O imóvel está registrado em nome do cardiologista Ranieli Pitol. Residente em Cascavel (PR), ele é filho de Valter Pitol, diretor-presidente e um dos fundadores da Cooperativa Agroindustrial Consolata (Copacol), uma das 100 maiores empresas do agronegócio brasileiro, de acordo com a revista Forbes. Com mais de 7 mil cooperados, o grupo registrou faturamento de R$ 9,2 bilhões em 2022.

TI IGUATEMIPEGUÁ AGUARDA DEMARCAÇÃO HÁ 10 ANOS
A retomada do território tradicional de Pyelito Kue tem como objetivo pressionar o governo federal para concluir o processo de demarcação da TI Iguatemipeguá I, paralisada há dez anos, desde a identificação do território pela Funai. Atualmente, dos 41,6 mil hectares delimitados para a criação da TI, 28 mil são ocupados por fazendas de pecuária bovina. Ali, cerca de 1,7 mil indígenas que vivem confinados em pequenas aldeias entremeadas por pasto degradado e sem qualquer segurança, como no caso da comunidade Pyelito Kue, disposta sobre uma área de 90 hectares.

Historicamente, a TI Iguatemipeguá I tem sido disputada por grandes fazendeiros, entre eles o deputado federal Dilceu Sperafico (PP-PR), um dos líderes da Frente Parlamentar da Agropecuária (FPA). Os dados integram os dois relatórios da série Os Invasores, publicada pelo De Olho Ruralistas, que revelou os nomes de empresas e políticos responsáveis por 1.692 sobreposições em terras indígenas, a exemplo da Fazenda Maringá.

Pela sua importância para as comunidades indígenas da região, o território de Pyelito Kue foi alvo de outras tentativas de retomada, sempre marcadas por ameaças de morte e represálias por parte dos fazendeiros. Em 2015, segundo o jornal A Nova Democracia, cerca de 300 Guarani Kaiowá adentravam as Fazendas Maringá e Santa Rita, quando capangas dos latifúndios disseram que "todos seriam mortos".

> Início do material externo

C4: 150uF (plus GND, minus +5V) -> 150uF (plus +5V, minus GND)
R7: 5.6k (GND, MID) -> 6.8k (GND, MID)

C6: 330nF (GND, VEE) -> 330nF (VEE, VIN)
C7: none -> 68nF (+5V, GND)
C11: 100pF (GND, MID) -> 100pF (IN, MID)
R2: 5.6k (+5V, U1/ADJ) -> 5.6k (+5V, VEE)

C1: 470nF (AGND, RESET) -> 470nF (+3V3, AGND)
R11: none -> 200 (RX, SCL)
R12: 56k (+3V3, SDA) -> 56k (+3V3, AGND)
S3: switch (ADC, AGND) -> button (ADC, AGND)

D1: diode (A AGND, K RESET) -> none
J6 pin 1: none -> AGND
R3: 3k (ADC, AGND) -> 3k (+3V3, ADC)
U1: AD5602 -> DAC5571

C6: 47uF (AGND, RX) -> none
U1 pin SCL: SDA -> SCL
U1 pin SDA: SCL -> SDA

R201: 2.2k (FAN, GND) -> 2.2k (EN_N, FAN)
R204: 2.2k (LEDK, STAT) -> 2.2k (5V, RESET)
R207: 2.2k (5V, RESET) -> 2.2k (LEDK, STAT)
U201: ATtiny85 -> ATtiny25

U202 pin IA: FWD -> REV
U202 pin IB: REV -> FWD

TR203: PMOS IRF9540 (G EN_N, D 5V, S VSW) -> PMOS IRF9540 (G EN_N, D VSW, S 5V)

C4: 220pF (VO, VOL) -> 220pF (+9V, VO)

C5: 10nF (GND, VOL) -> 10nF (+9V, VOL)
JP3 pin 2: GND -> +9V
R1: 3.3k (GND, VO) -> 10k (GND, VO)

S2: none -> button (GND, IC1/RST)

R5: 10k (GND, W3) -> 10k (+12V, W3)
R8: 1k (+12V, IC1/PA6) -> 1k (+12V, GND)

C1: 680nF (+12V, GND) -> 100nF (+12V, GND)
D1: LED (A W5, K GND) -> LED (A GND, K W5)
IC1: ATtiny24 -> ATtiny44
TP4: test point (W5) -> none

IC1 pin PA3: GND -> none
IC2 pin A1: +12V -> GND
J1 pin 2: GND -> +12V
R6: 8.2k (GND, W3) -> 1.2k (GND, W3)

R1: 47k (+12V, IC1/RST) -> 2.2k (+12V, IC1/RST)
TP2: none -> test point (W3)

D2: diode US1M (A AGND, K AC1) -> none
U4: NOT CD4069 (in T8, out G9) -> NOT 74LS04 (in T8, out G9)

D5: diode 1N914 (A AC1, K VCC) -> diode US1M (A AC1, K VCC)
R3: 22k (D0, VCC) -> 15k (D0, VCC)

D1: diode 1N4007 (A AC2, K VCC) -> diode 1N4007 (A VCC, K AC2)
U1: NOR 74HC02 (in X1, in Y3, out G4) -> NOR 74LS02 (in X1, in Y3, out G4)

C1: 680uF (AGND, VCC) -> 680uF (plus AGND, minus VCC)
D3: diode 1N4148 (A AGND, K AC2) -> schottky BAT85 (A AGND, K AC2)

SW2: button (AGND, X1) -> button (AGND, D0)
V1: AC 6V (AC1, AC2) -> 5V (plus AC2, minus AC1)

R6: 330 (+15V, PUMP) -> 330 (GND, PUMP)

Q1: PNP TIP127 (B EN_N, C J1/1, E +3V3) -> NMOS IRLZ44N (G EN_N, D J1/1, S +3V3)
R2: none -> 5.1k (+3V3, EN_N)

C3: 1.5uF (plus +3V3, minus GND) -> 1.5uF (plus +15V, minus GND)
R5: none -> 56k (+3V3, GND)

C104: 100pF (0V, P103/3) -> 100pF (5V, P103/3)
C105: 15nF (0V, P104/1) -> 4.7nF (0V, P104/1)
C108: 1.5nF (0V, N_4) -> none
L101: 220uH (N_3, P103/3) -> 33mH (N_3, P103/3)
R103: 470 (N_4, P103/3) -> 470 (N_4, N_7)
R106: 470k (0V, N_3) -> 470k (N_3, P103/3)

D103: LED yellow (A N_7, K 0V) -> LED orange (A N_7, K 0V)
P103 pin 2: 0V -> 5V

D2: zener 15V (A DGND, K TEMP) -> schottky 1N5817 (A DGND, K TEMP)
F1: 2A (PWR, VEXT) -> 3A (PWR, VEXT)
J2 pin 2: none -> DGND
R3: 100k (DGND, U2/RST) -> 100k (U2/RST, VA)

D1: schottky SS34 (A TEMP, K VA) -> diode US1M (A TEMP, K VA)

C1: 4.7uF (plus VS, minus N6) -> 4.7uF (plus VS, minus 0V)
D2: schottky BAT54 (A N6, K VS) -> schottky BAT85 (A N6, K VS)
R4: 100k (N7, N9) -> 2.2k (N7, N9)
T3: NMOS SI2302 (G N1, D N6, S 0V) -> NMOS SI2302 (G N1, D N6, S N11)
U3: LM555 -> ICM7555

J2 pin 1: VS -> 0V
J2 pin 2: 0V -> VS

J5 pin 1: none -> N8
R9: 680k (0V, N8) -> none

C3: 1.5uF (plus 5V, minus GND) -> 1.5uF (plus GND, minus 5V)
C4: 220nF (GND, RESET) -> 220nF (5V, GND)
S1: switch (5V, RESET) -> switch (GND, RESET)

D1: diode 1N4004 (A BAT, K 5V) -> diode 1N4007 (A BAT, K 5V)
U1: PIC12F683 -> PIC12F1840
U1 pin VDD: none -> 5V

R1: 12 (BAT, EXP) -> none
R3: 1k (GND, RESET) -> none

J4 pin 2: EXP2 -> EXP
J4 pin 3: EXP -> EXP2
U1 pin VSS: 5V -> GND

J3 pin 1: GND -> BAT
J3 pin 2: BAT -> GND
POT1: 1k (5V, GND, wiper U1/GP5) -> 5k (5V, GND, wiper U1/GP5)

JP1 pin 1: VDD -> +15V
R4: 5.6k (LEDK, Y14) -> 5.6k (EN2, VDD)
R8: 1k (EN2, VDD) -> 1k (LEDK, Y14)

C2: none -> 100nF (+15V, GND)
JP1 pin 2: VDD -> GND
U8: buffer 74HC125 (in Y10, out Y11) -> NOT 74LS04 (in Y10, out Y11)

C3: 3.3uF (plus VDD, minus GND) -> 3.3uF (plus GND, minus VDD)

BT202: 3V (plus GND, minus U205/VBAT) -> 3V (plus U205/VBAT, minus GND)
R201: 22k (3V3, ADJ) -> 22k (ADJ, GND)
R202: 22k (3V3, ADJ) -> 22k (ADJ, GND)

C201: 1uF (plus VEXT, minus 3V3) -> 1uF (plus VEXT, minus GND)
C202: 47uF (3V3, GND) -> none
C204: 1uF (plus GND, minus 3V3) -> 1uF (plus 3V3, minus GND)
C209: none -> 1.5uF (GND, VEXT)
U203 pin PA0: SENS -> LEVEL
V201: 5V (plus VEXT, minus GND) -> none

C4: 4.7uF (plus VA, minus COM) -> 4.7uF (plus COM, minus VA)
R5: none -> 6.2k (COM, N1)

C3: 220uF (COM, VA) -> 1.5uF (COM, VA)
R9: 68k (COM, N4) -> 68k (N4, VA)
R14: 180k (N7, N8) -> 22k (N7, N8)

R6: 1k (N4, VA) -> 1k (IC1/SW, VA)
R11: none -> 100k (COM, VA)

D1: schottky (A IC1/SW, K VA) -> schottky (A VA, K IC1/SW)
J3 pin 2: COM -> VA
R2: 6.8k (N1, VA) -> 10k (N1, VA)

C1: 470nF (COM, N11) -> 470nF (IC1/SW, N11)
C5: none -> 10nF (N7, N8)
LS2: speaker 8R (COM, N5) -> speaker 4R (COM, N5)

Além de Ranieli Pitol, proprietário da Maringá, outro nome relevante da Copacol possui um imóvel sobreposto à TI Iguatemipeguá I. Ex-gerente de unidades e superintendente agrícola da cooperativa, Rubem Marco de Salles Santos é proprietário da Fazenda Saturno II, cujos 364,73 hectares de extensão estão inteiramente dentro dos limites da área delimitada em 2013 pela Fundação Nacional dos Povos Indígenas (Funai).

COOPERATIVA RECEBEU BENESSES DO GOVERNO BOLSONARO
Fundada em 1963, com sede em Cafelândia (PR), a Copacol comercializa seus produtos em centenas de supermercados ao redor do país. Através da Central Frimesa - uma parceria com as cooperativas paranaenses Lar, C. Vale, Copagril e Primato -, o grupo distribuiu 201 milhões de aves, 352 mil suínos e mais de 10 milhões de litros de leite em 2022. A empresa também é patrocinadora oficial do Athletico Paranaense, estampando o uniforme do clube há cinco anos.

Em 2022, último ano do governo Bolsonaro, a Copacol recebeu o Selo Verde do Ministério da Agricultura, iniciativa de certificação de boas práticas para produtos com ciclo de vida "socioambientalmente responsável". Embora tenha conquistado a certificação, a cooperativa não divulga informações sobre sua cadeia de fornecedores. No último balancete anual, consta apenas a afirmação genérica de que a Copacol investe em propriedades que "respeitam a natureza, com equilíbrio e uso racional das nossas riquezas".

A cooperativa foi procurada pela reportagem para comentar sobre os episódios de violência na Fazenda Maringá e se o imóvel consta em sua base de fornecedores. Não houve retorno até o fechamento da matéria.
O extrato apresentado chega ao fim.